Everyone who owns or enjoys a beautiful solid wood floor knows that this type of flooring comes with a number of benefits and advantages and contributes to the overall cosiness, beauty, and functionality of every home. Solid wood flooring is very durable, naturally hygienic, and increases the value of every property where it is installed. However, there is one major drawback when it comes to solid wood flooring. This type of natural flooring is prone to moisture and humidity issues and cannot withstand heavy and significant temperature fluctuations and changes in the moisture level.
Unfortunately, wood flooring and moisture are not best friends and your main mission as an owner of a beautiful wood floor is to protect it from excessive moisture, water, humidity, temperature fluctuations, in order to prevent serious issues that require repair or are sometimes beyond repair. The good news is that it is not that hard and complex to prevent moisture damage and keep your solid wood floor in good condition. In this article, we will have an overview of how moisture affects solid wood flooring and how moisture damages can be prevented and avoided.
Wood Flooring’s “Movement”
Even when cut into floorboards, wood remains responding to changes in its environment the way it will in nature. Wood has a porous structure. While some wood species are denser in structure and others have a very porous structure, all wood species come with a structure that is affected by moisture, humidity, temperature fluctuations. When the temperature and moisture level of the floor and its environment increase, that causes the floorboards to start contracting, shrinking and expanding. This is the natural response of wood to changes. Fortunately, natural wood is very good at limiting this movement itself and soon it will be back in its natural shape.
However, if the exposure to increased moisture level and the high temperature remains for a long time or continue increasing, the wooden floor is at serious risk of damages and issues. If the contraction of the floorboards continues for too long, the floorboards will get damaged, distressed, and even can get broken. Some of the most common problems caused by moisture and humidity include loose and broken boards, ballooning and cupping of the boards, issues with the finish, which can get chipped and damaged, rotten wood boards, structural issues, when the moisture problem affects the subfloor, and more.

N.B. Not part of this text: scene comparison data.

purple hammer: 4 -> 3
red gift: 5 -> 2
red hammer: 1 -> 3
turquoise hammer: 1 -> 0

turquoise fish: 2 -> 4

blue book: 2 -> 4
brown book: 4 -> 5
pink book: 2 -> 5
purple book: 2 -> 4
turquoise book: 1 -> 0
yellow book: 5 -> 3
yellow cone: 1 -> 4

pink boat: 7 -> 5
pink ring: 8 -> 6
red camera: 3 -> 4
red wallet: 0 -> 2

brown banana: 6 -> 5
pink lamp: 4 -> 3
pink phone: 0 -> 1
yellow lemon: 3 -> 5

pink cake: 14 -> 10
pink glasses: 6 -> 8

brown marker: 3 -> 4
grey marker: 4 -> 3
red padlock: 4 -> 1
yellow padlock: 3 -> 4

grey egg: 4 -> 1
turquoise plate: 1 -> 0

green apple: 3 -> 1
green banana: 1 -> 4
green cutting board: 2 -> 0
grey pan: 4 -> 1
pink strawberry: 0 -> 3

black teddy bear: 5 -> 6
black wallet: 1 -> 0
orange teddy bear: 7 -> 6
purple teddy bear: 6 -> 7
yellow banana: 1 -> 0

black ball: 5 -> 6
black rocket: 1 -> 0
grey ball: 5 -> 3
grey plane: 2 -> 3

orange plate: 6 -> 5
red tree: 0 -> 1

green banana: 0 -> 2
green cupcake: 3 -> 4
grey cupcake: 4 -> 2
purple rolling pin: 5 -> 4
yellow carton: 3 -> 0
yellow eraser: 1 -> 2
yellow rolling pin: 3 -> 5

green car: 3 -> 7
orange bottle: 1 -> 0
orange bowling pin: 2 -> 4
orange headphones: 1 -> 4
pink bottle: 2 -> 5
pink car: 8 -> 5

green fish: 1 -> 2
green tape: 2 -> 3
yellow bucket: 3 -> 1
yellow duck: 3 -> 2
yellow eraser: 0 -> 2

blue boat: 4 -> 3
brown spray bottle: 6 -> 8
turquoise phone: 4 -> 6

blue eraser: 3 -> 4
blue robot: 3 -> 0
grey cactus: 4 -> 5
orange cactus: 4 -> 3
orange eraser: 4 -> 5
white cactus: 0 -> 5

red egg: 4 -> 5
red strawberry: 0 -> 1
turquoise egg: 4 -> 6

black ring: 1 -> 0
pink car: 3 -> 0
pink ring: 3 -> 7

How Moisture Issues Are Prevented During Installation
There are many things that are done and should be done in order to ensure that the wooden floor won’t get damaged due to its “movement”. First of all, installation of the floor is one of the most important stages for insuring its structural integrity, strength, and solidness. It is very important to ensure that the subfloor is absolutely dry for an installation to be successful. In case the subfloor cannot be completely dry for some reason and usually with concrete subfloors, you are recommended to invest in the installation of a moisture barrier underlay under the floorboards or opt for engineered wood flooring and a floating installation. Additionally, it is very important to ensure the floorboards are well acclimatised to their new environment once the flooring materials are delivered on-site where the fitting is planned.
Allow at least a few days for the floorboards to get used to the new environment where they will be installed. Installation of real wood floorboards also requires the intentional creation of an expansion gap. The expansion gap is left along the perimeter of the room, a small space of a couple of centimetres between the floorboards and the wall that leaves enough room for the floorboards to expand without getting damaged. We understand you didn’t know anything about the expansion gap until now, because the gap is covered with flooring accessories like skirting boards and it is practically invisible. All these initial during the installation process help in preventing moisture damages and create a floor with solid and sturdy structure.
Solid Wood Flooring in the Different Seasons
One very common question people are interested in when considering solid wood flooring, is how it is affected by seasonal changes. At the end of the day, when seasons change, the level of humidity, moisture in the air, and, of course, temperatures change too. So how this will affect the condition of your floor? The truth is, wood floors are designed in a way they are not significantly affected by seasonal change. In general, it is important for the floor to get used to the environment inside the room, where is it installed. However, there are some aspects that can sometimes have a bit of impact on the floor.
For example, in wintertime heating can dry the floorboards out a little bit. When the wood starts losing its naturally inherent moisture, the floorboards may contract. While this contraction is most surely not going to lead to some major issues and problems you have to deal with, be aware that the dryness of the floorboards may lead to gaps occurring between the boards. Fortunately, such gaps do not hide major risks for the structural integrity and strength of the floor, but they increase the efficiency of the floor’s insulation. While back in summertime the gaps will probably disappear, if they remain you can always consider a gap filling service.
When the temperatures in summertime go up and the humidity level in the air increases, the floorboards will start absorbing moisture and they may expand. The gaps that have occurred in the wintertime will close. While this expansion of the gaps is usually not risky for the structural integrity and durability of the floor, under some extreme circumstances the floorboards may get damaged. While the process of expansion of the floorboards will reverse naturally once the temperatures and humidity level drop down, if the floorboards remain “swollen” or cupping, which is the professional term, make sure to contact wood flooring professionals and ask for their help.